Neferine suppresses vascular endothelial inflammation by inhibiting the NF-κB signaling pathway

Abstract

The vascular endothelium, as the interface between the blood and the surrounding tissues, plays a pivotal role in inflammation. Neferine, which was isolated from Lotus Plumule, has many biological roles, such as antifibrotic, antioxidative, anti-inflammatory, and antineoplastic activities. We demonstrated the role of neferine in the inhibition of pro-adhesion and pro-inflammatory responses of endothelial cells in vitro.
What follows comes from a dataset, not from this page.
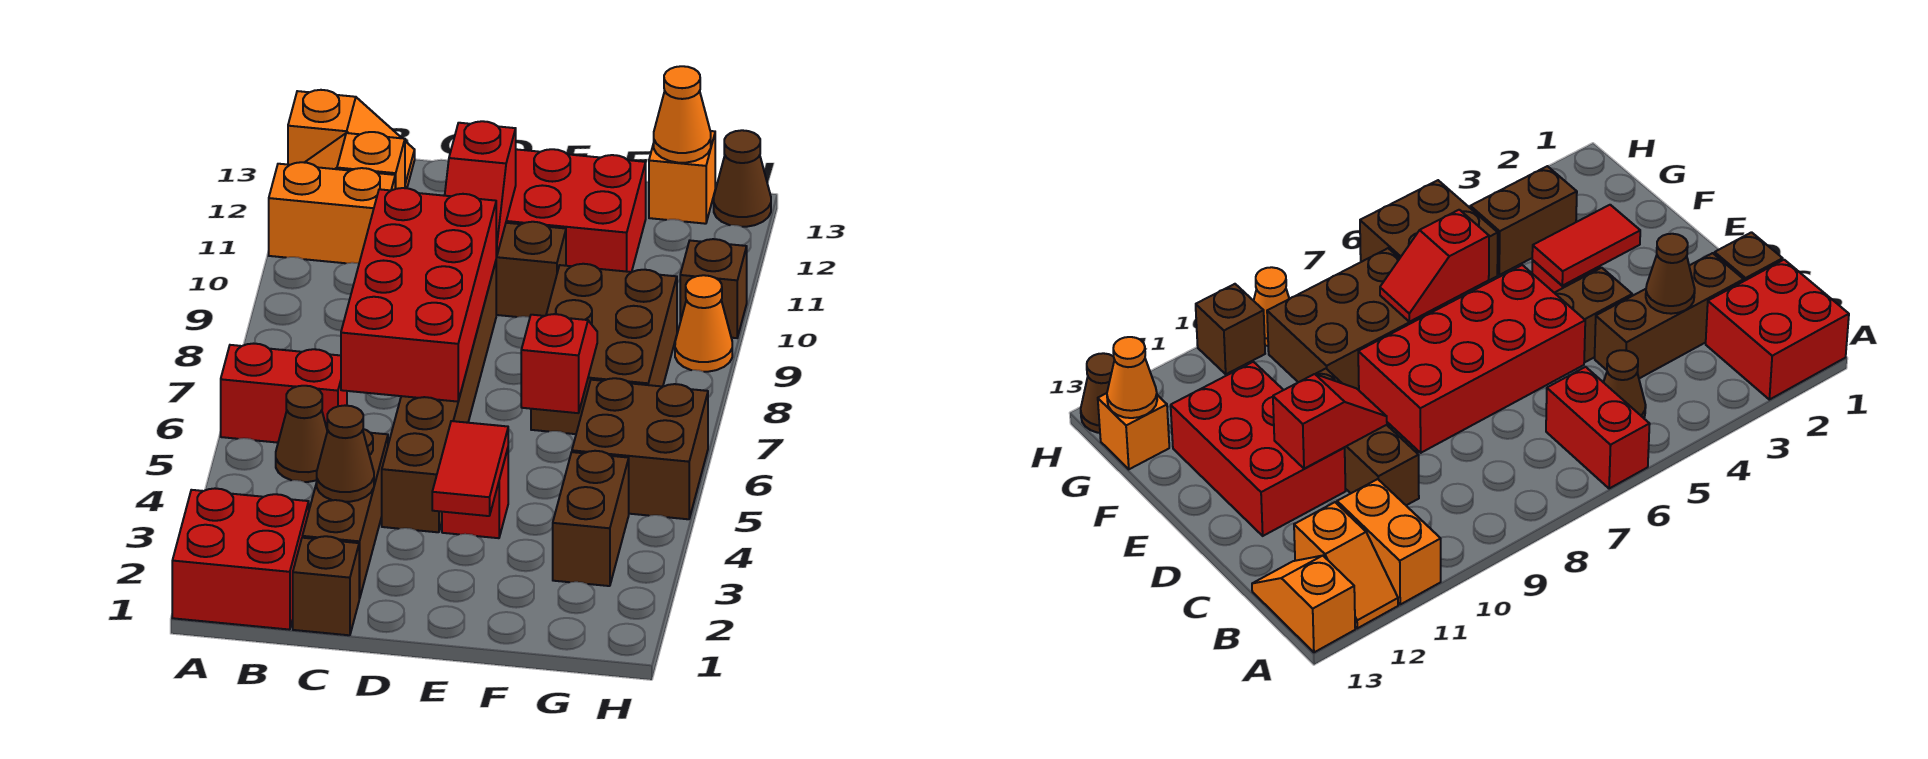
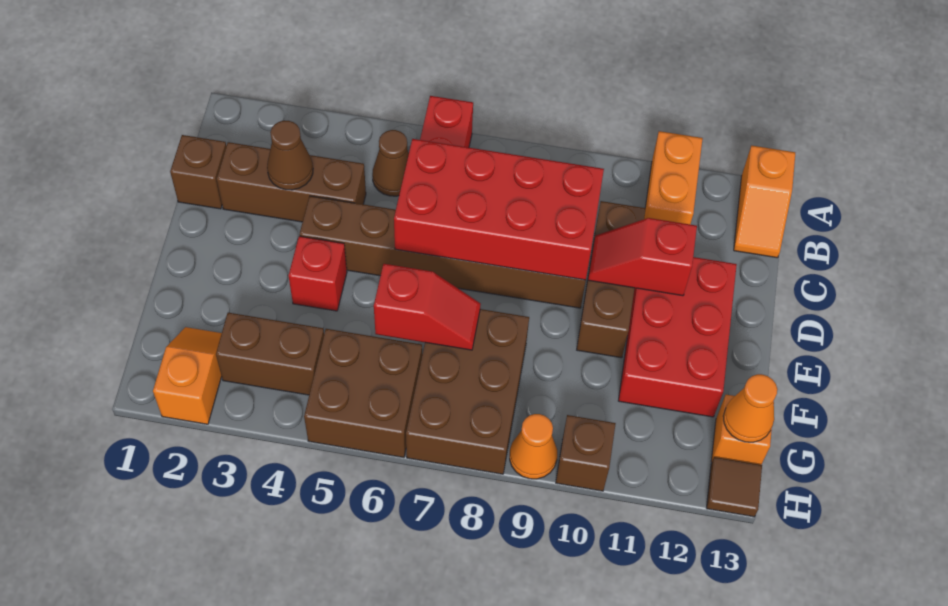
red brick A1:B2 level 1 -> none
orange slope A12:B12 level 1 top B -> orange slope G2:H2 level 1 top H
red tile E3:E4 level 2 -> none
brown brick F7:G9 level 1 -> brown brick F7:H8 level 1
brown cone H13 level 1 -> brown tile H13 level 1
We found that neferine could significantly inhibit the adhesion of Tohoku Hospital Pediatrics-1 (THP-1) cells to primary human umbilical vein endothelial cells (HUVECs). At the molecular level, neferine could significantly alleviate the interleukin 1β (IL-1β)-induced mRNA and protein expression of intercellular adhesion molecule 1 (ICAM1) and vascular cell adhesion molecule 1 (VCAM1). Our data showed that neferine suppressed nuclear factor-κB (NF-κB) nuclear translocation and inhibited the NF-κB-p65-induced transcriptional activity of ICAM1 and VCAM1. Therefore, we concluded that neferine suppressed the inflammatory response in endothelial cells in vitro, which could be mainly due to inhibition of NF-κB signaling activation. Moreover, we found that neferine alleviated LPS-induced acute inflammation injury in vivo. Thus, neferine may serve as an effective regulator during the pathogenesis of vascular inflammatory diseases.